Should Apple be concerned?

Despite the Nexus 7's success, the chances of it becoming dominant in the tablet market are slim. The device is certainly nice and consumers are obviously excited by it, but it has a number of shortcomings that can't be solved so soon. What's worse, there's a chance that Google might not even want to solve those problems. The company is simply too focused on advertising and Android to truly care about a single device's success.

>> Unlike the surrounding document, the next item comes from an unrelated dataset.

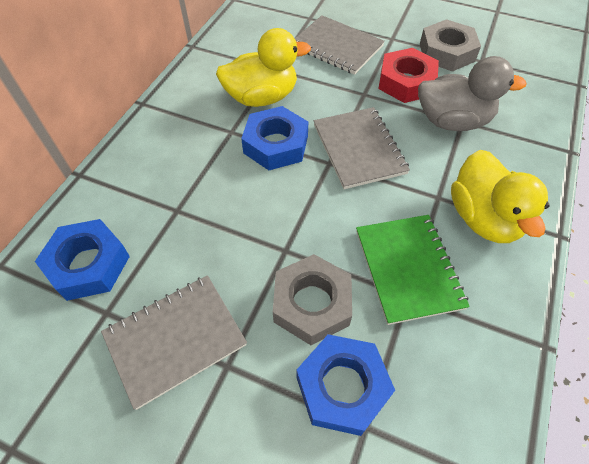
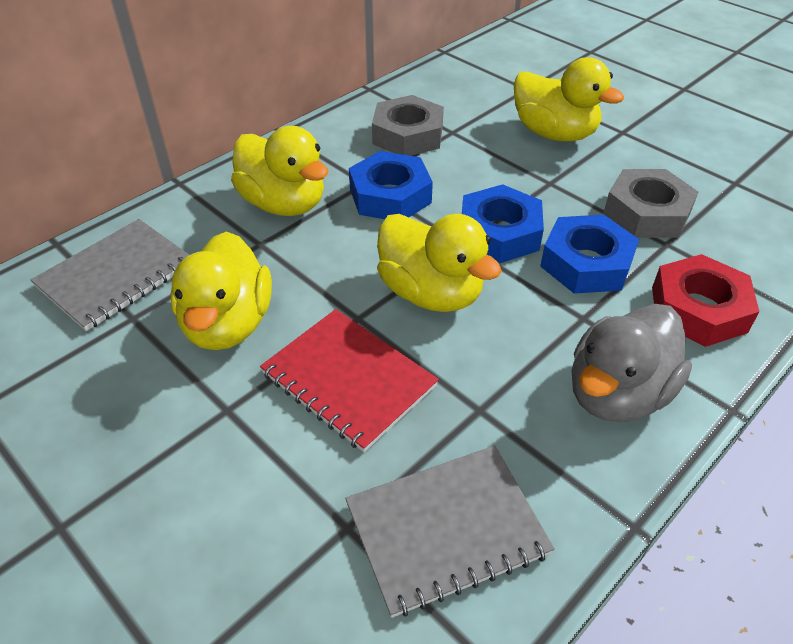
green notebook: 1 -> 0
grey notebook: 3 -> 2
red notebook: 0 -> 1
yellow duck: 2 -> 4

Read on to find out why Google's Nexus 7 is unlikely to become dominant in the tablet market, and why over time, there's a good chance Google won't ever lead the tablet market.

1. The 7-inch display

The 7-inch display is obviously popular, given the Nexus 7's sales. However, no 7-inch tablet has come even close to matching Apple's iPad in terms of overall sales. The issue is that the display is too small for enterprise users and since it typically comes with less-powerful components, it doesn't appeal to many consumers. 

2. Long-term hype

The Nexus 7 has all the hype it can hope for at this point. But over time, the chances of it maintaining market momentum seem to be very low. Since it is competing in a market niche that appeals to only a subset of buyers, its growth potential is limited from the start.

3. The new iPad

If the iPad didn't exist, there would be a good chance of that Nexus 7 could build up a significant market. But, unfortunately, for Google, the iPad poses an insurmountable barrier to that goal. Even a popular Nexus 7 isn't enough to hurt Apple's tablet sales. 

4. The iPad Mini, too

According to several reports, Apple plans to launch a new iPad later this year, called the iPad Mini. The device would come in at a much lower price than the current slate and deliver a 7.85-inch screen. In other words, it'll be a direct competitor to the Nexus 7. And that's bad news for Google.



 
 
 
 
Don Reisinger is a freelance technology columnist. He started writing about technology for Ziff-Davis' Gearlog.com. Since then, he has written extremely popular columns for CNET.com, Computerworld, InformationWeek, and others. He has appeared numerous times on national television to share his expertise with viewers. You can follow his every move at http://twitter.com/donreisinger.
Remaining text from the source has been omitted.